‘God Wills it’ on silver plaquette: Ottoman sultan's holy war

Uniface silver plaquette by Austrian medalist Hans Dietrick depicts a Turkish warrior in archaic garb and banner before the basilica of Hagia Sofia.

Coin World images.

INSCH ALLAH, “God Wills It,” proclaims the 49- by 40-millimeter, 32.15-gram silver uniface plaquette by Austrian medalist Hans Dietrich, struck at Vienna in 1915. It presents a Turkish warrior in archaic garb and banner before the basilica of Hagia Sofia, built in what was then Constantinople in A.D. 360. 

The plaquette commemorates the proclamation of Jihad or Holy War by Ottoman Sultan Mehmed V as Caliph or Commander of the Faithful as the Turks plunged into World War I as an ally of Germany and Austria-Hungary. 

Serious students of Islam point out that in proper Arabic, the term “Jihad” means simply struggle or striving and that forced conversion of monotheists such as Jews, Christians, and Zoroastrians by war was forbidden.

In the glory days of early Arab conquest of the Middle East, North Africa and lands adjacent, the head of the empire was titled “Caliph.” 

The Ottoman Empire reached its peak in the siege of Vienna in 1683, and from that high point European powers advanced against it in central Europe, North Africa, and the Middle East. They confidently expected the death of the “Sick Man of Europe” as they termed the decrepit Ottoman state, but the 1908 Young Turk revolution began to revive the supposedly sick man. 

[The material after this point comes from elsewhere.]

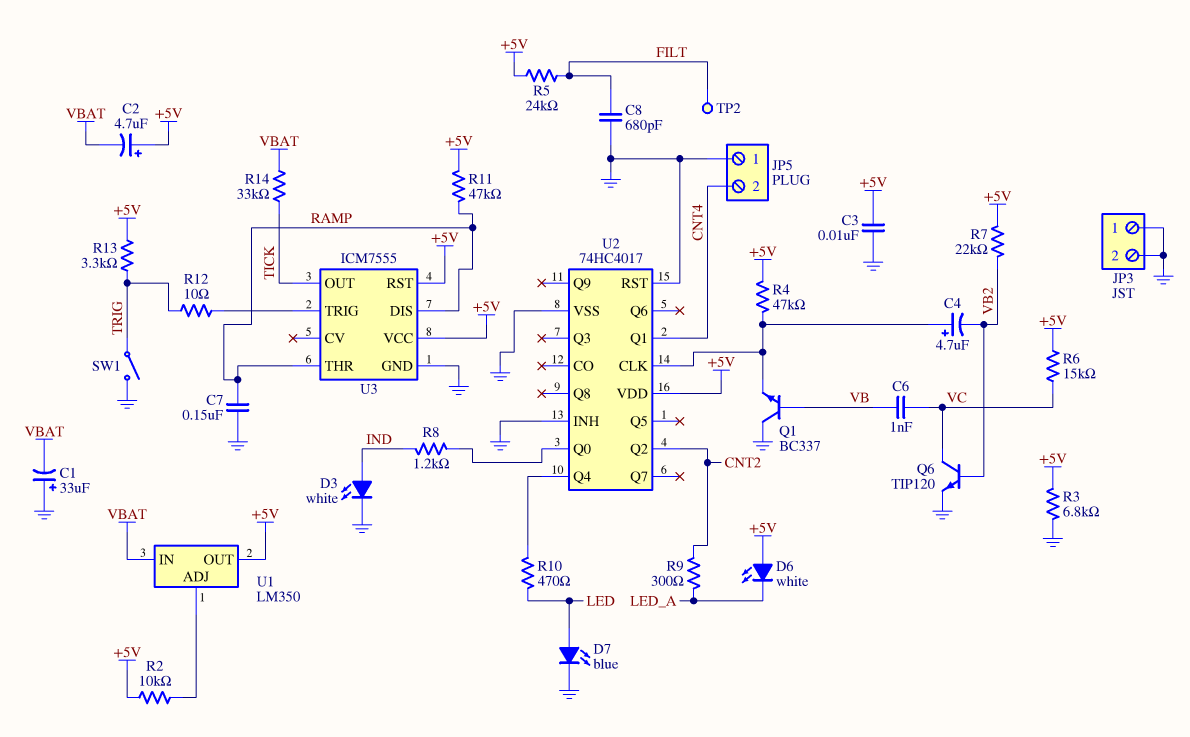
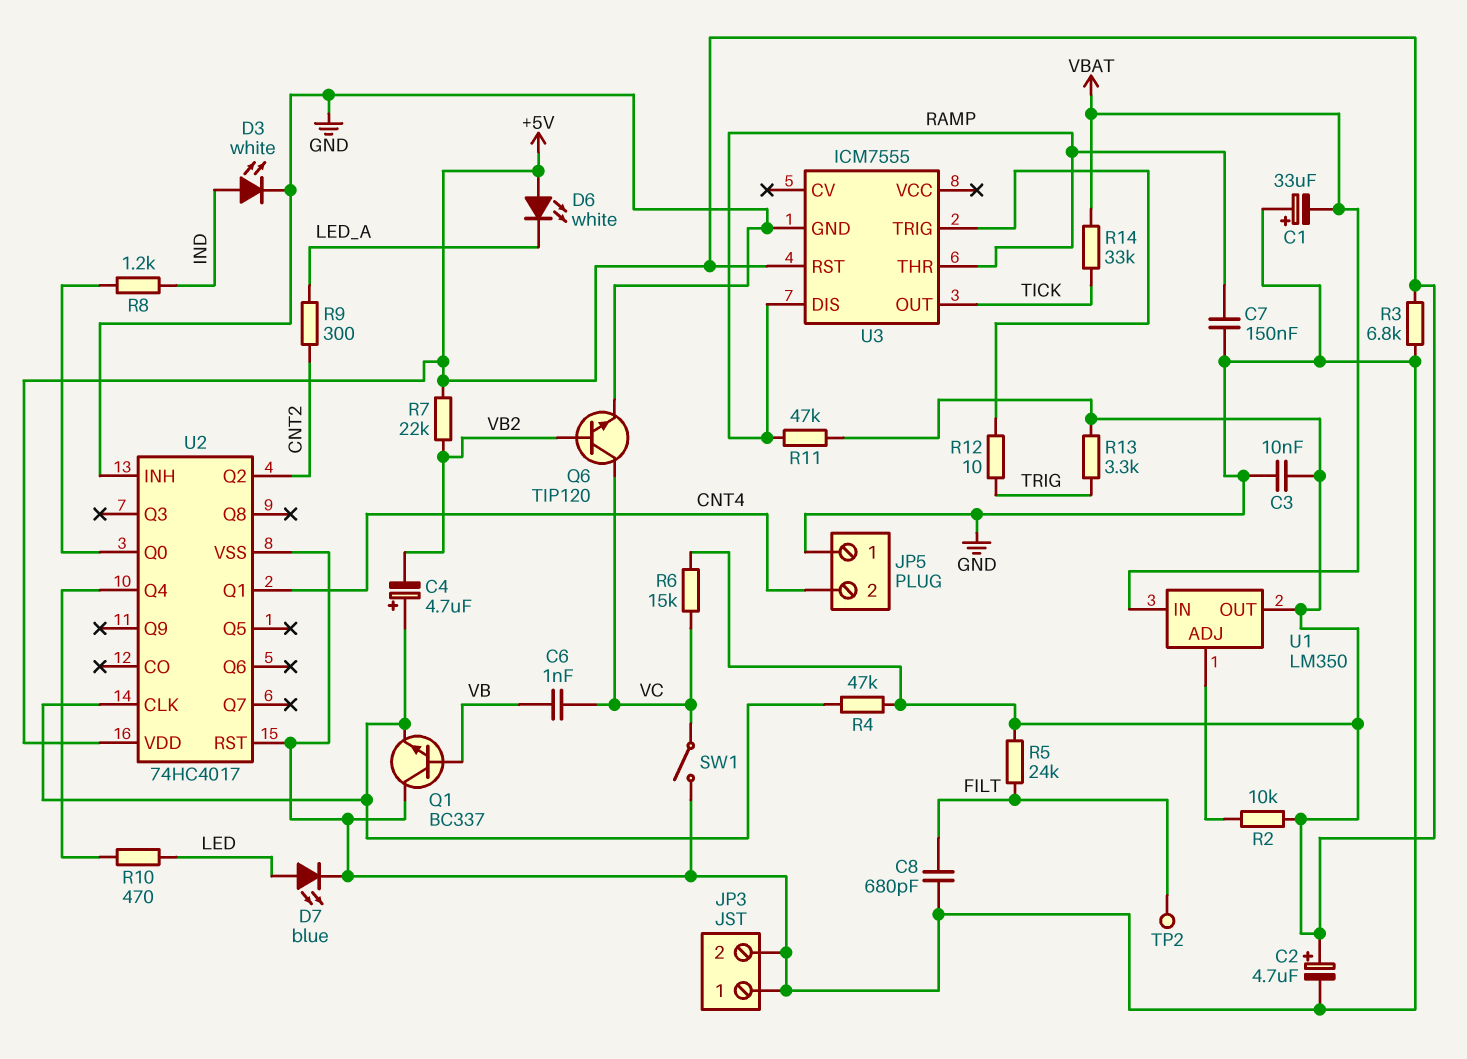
C2: 4.7uF (plus +5V, minus VBAT) -> 4.7uF (plus +5V, minus GND)
SW1: switch (GND, TRIG) -> switch (GND, VC)
U3 pin VCC: +5V -> none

The Turks began receiving massive investments and military aid from Imperial Germany. When World War I broke out in 1914, the Ottomans were at first neutral, enjoying a bidding war for their support conducted by the Allies and Central Powers. By 1915 the Germans won and cast about for ways to increase Turkey’s value in the war effort.

The Caliphate was seen as a providential weapon and Sultan Mehmed V, a powerless puppet of Enver Pasha and the Young Turks, was induced to proclaim Jihad at the end of 1914. It was hoped that Holy War against the Allies would especially damage the British Empire through its millions of Muslim subjects in India.

The British responded by building up Hussein ibn ‘Ali, Sharif of Mecca, direct descendant of the Prophet who hoped to become king of the Arabs. Contradictory promises were made to the Arabs, Zionists, and fellow allies to induce revolt against Turkish overlords and expand the British and French empires. The Jihad failed. Though its troops were valiant fighters, the Empire disintegrated and Turkish Republic founder Kemal Atatürk drove the last Caliph, Abdülmecid II, into exile in 1922.

David T. Alexander is author of American Art Medals, 1909-1995 and a fellow of the American Numismatic Society. He is a numismatist/researcher for Harlan J. Berk Ltd.